Default parameters and named parameters are real time savers… Yet Java do not provide those features. As a result, you sometimes see tens of overloaded versions of the same method with different parameters. Of course, the particular version you need is often the one that is not implemented (there is a combinatory explosion of the number of possible overloadings), so you have to use the most complete version and enter the default value for the parameters you don’t care about by yourself. Take the above example about the connection pool configuration in Python : everything is done through one single function, and if you want to change something, you just use a named parameter.

Managing the JDK / JRE installation is a nightmare. I think I’ll leave this one for later, because it deserves a blog entry of its own. To sum it up, Downloading, installing and upgrading the JDK / JRE is a nightmare, and you often end up with tens of megabyte of duplicate files.

Tens years after, Java applets are still a joke. Java applets are disappearing progressively. The best hint that a web page contains a Java applet, nowadays, is that the web browser pauses up to ten seconds while loading the JVM and the application from the web. The situation has not improved since the first infamous “Loading Java” status bar message issued by Netscape around 1996 ! The only moment applets were running smoothly was when Microsoft implemented its own JVM and integrated it in Internet Explorer. Since they removed it, it’s a nightmare.
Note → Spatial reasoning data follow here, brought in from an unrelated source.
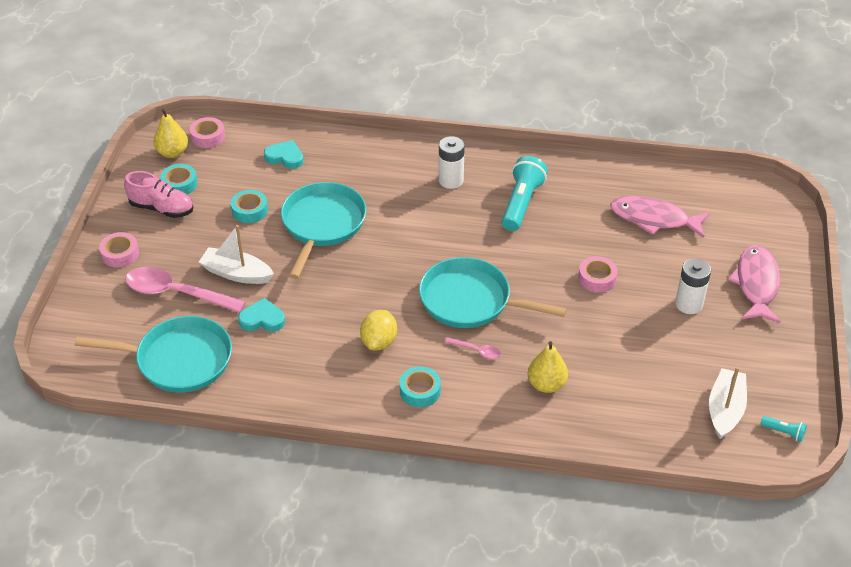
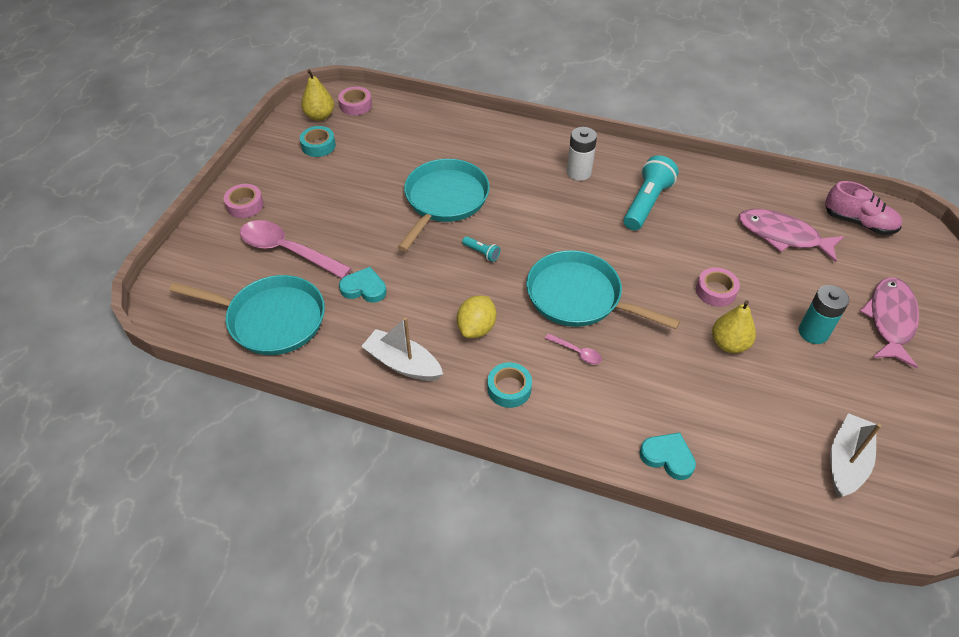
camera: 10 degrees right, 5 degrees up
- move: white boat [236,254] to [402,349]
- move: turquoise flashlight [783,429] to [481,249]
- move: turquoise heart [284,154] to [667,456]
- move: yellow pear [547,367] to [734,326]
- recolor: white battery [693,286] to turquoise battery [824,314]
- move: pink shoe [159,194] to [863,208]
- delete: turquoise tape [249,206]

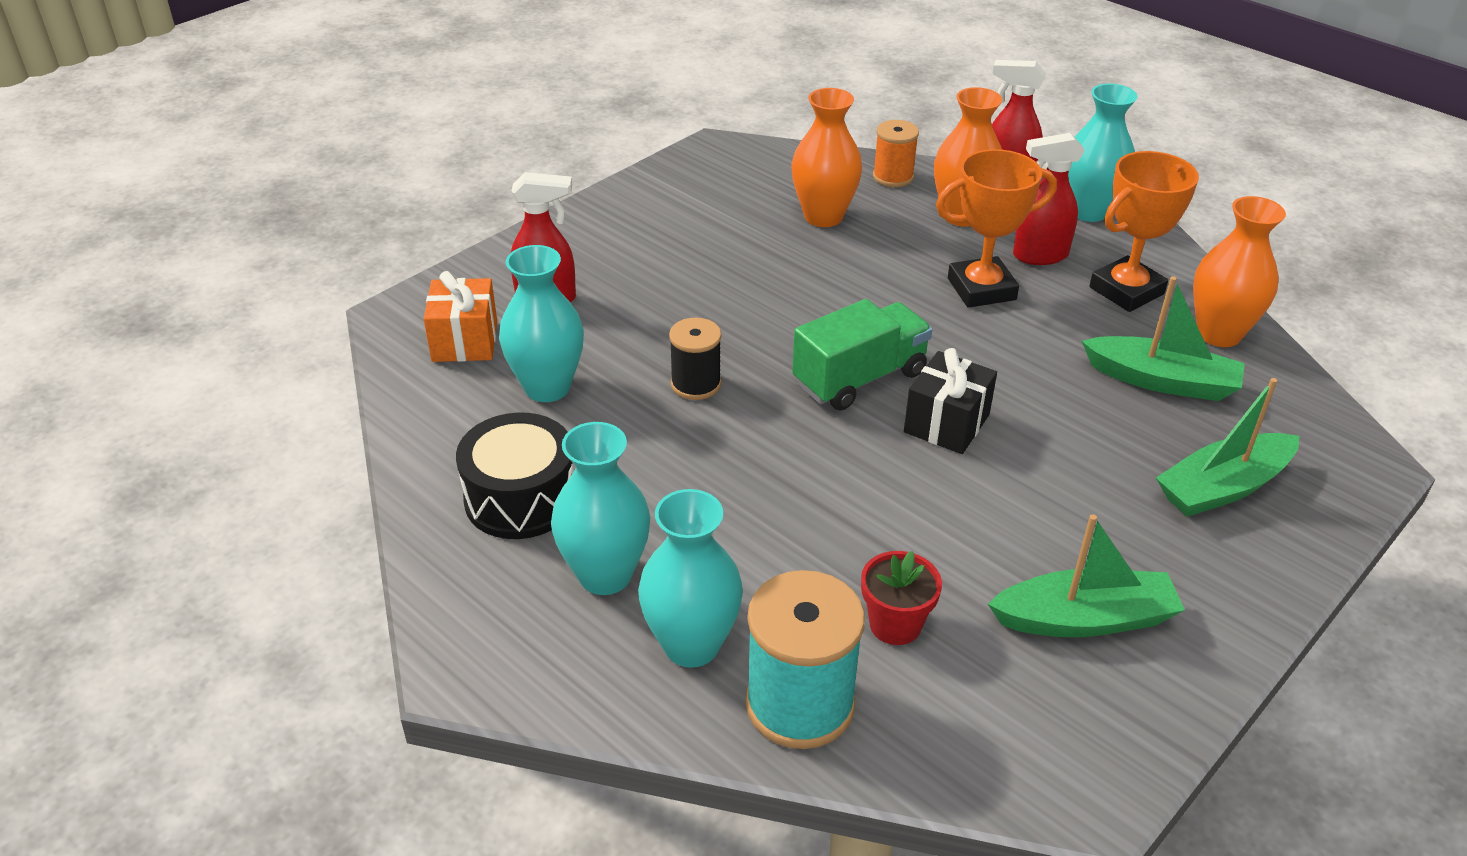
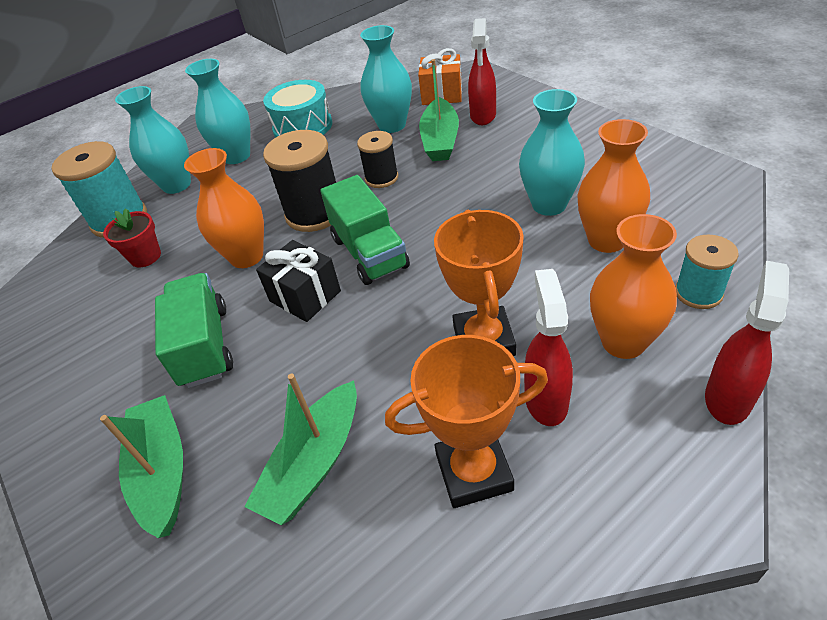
camera: 105 degrees right, 5 degrees up
- insert: green truck [194,330]
- move: orange vase [1239,271] to [224,208]
- recolor: black drum [515,476] to turquoise drum [297,109]
- insert: black spool [299,181]
- rotate: orange trophy [1144,231] = [466,421] 75 degrees counterclockwise
- move: green boat [1086,575] to [439,110]
- move: turquoise vase [1103,152] to [552,152]
- recolor: orange spool [896,153] to turquoise spool [707,271]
“No one cares about Java applets”, you may tell me. Oh really ? So I guess all those Flash thingies that you can see pretty much anywhere on the web don’t matter ? The virtual machine running Flash movies should be the JVM, not a proprietary VM from Macromedia. Flash movies could have been implemented in applets, it was just a matter of providing the appropriate development environment. But legal issues with Microsoft and Sun’s utter lack of competence in the desktop environment have just doomed the platform.

Java on the desktop is dead, and there is no replacement yet.The next result of the last two remarks is that Java as a distributed environment for desktop applications is a lost cause. There are a lot of thing going on right now (AJAX et al) that would never have seen the light if Java was successfull on the desktop. One could imagine that today’s desktop application landscape would be very different, if deploying Java desktop application was possible. But it’s not, and Sun is the only one to blame here.

What’s sad is that there are no alternative. A true, standardized, portable, high performance desktop platform is nowhere to be found. Nowadays, the only safe target platform is the web browser, with AJAX providing a little bit more interactivity than the request/response scheme previously allowed. But the web browser is far from being as powerful and integrated with the OS as a native GUI application could be, and writing portable code for the many browsers out there is a PITA.